Deploying robots such as autonomous cars in urban scenarios requires a holistic understanding of the environment with a unified perception of semantics, instances, and depth. While deep learning-based state-of-the-art approaches perform well when inference is done under similar conditions as used for training, their performance can drastically decrease when the new target domain differs from the source domain. This domain gap poses a great challenge for robotic platforms that are deployed in the open world without prior knowledge about the target domain. Additionally, unlike the source domain where ground truth annotations are generally assumed to be known and can be used for the initial training, such supervision is not applicable to the target domain due to the absence of labels, rendering classical domain adaptation methods unsuitable. Unsupervised domain adaptation attempts to overcome these limitations. However, the vast majority of proposed approaches focuses on sim-to-real domain adaptation mostly in an offline manner, i.e., a directed knowledge transfer without the need to avoid catastrophic forgetting and with access to abundant target annotations. Additionally, such works often do not consider limitations on a robotic platform, e.g., limited storage capacity.

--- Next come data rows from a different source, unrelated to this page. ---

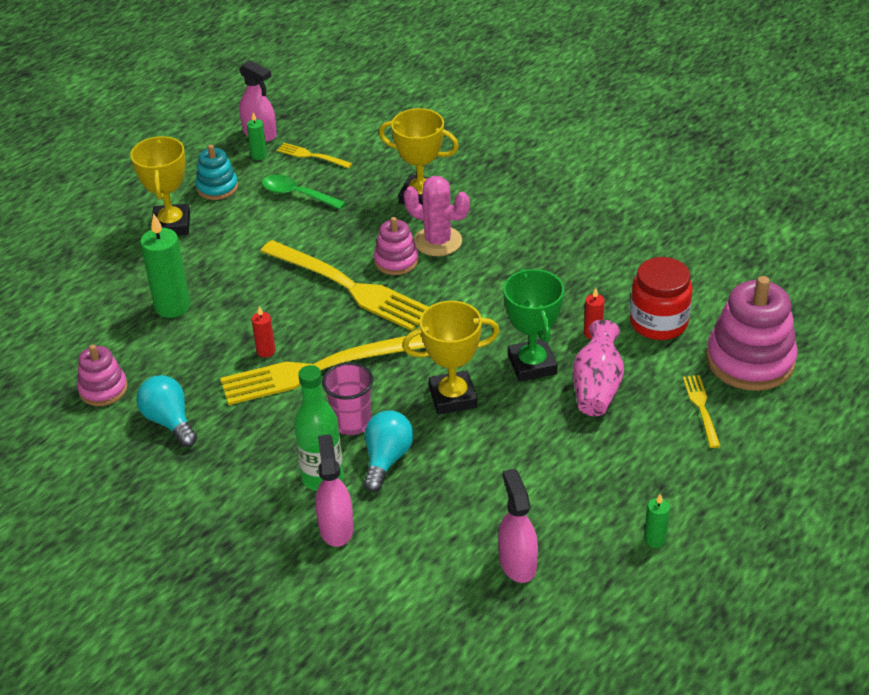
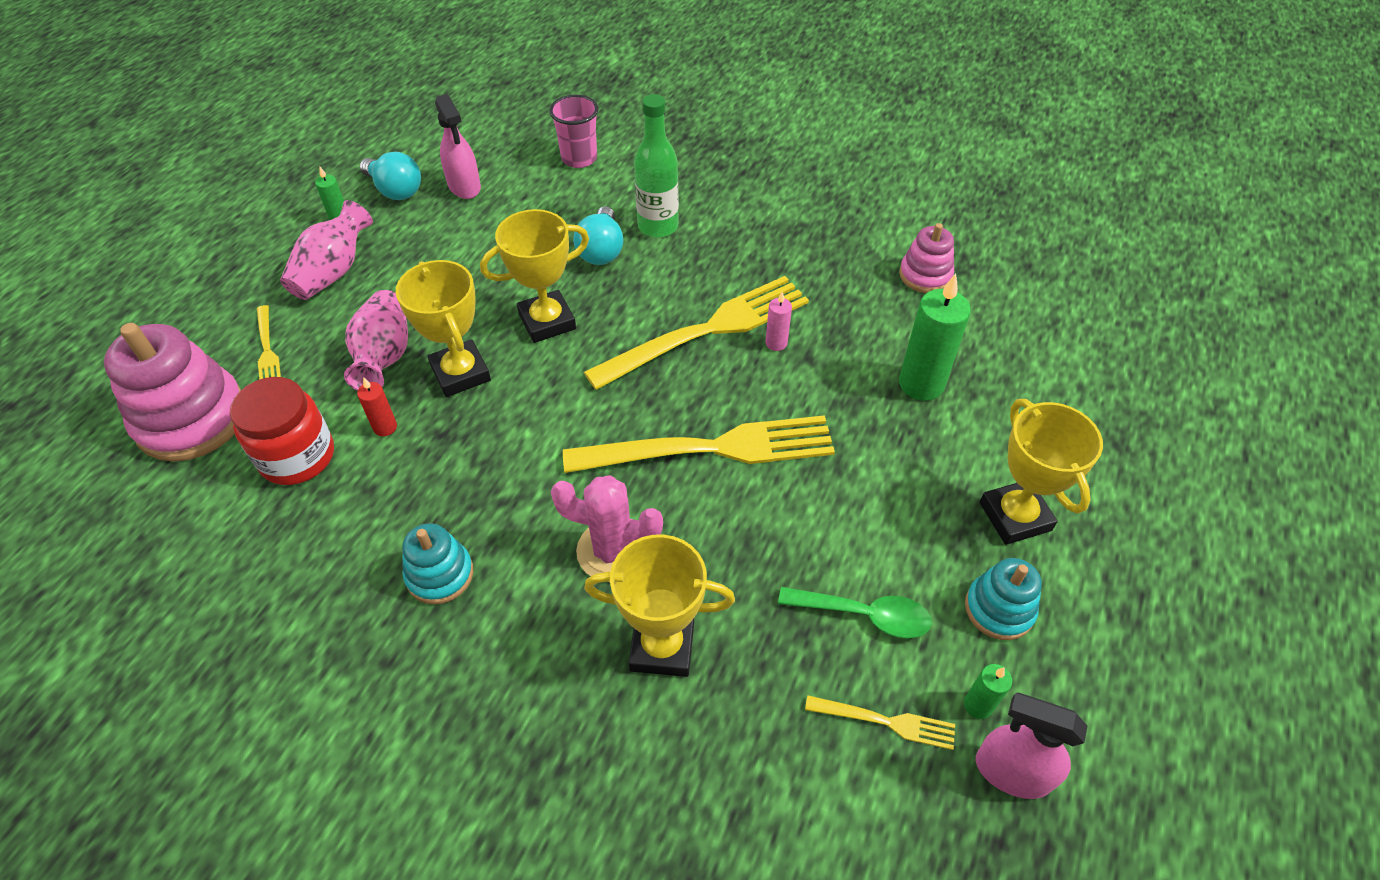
camera: 165 degrees right, 10 degrees up
(169, 421) = (834, 254): turquoise light bulb -> turquoise light bulb (395, 190)
(266, 351) = (776, 343): red candle -> pink candle
(336, 527) = (630, 190): pink spray bottle -> none
(350, 287) = (711, 448): yellow fork -> yellow fork turned 150 degrees clockwise
(352, 423) = (648, 279): pink cup -> pink cup (579, 158)
(396, 261) = (664, 503): pink stacking toy -> none
(532, 365) = (460, 373): green trophy -> yellow trophy
(552, 244) = (440, 574): none -> turquoise stacking toy
(653, 476) = (333, 272): none -> pink vase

Continual Learning for Depth Estimation and Panoptic Segmentation
In this work, we use online continual learning to address these challenges for depth estimation and panoptic segmentation in a multi-task setup. In particular, we leverage images from an onboard camera to perform online continual learning enhancing performance during inference time. While a naive approach would result in overfitting to the current scene, our method CoDEPS mitigates forgetting by leveraging experience replay of both source data and previously seen target images. We combine a classical replay buffer with generative replay in the form of a novel cross-domain mixing strategy allowing us to exploit supervised ideas also for unlabeled target data. Unlike existing works, we explicitly address the aforementioned hardware limitations by using only a single GPU and restricting the replay buffer to a fixed size. We demonstrate that CoDEPS successfully improves on new target domains without sacrificing performance on previous domains.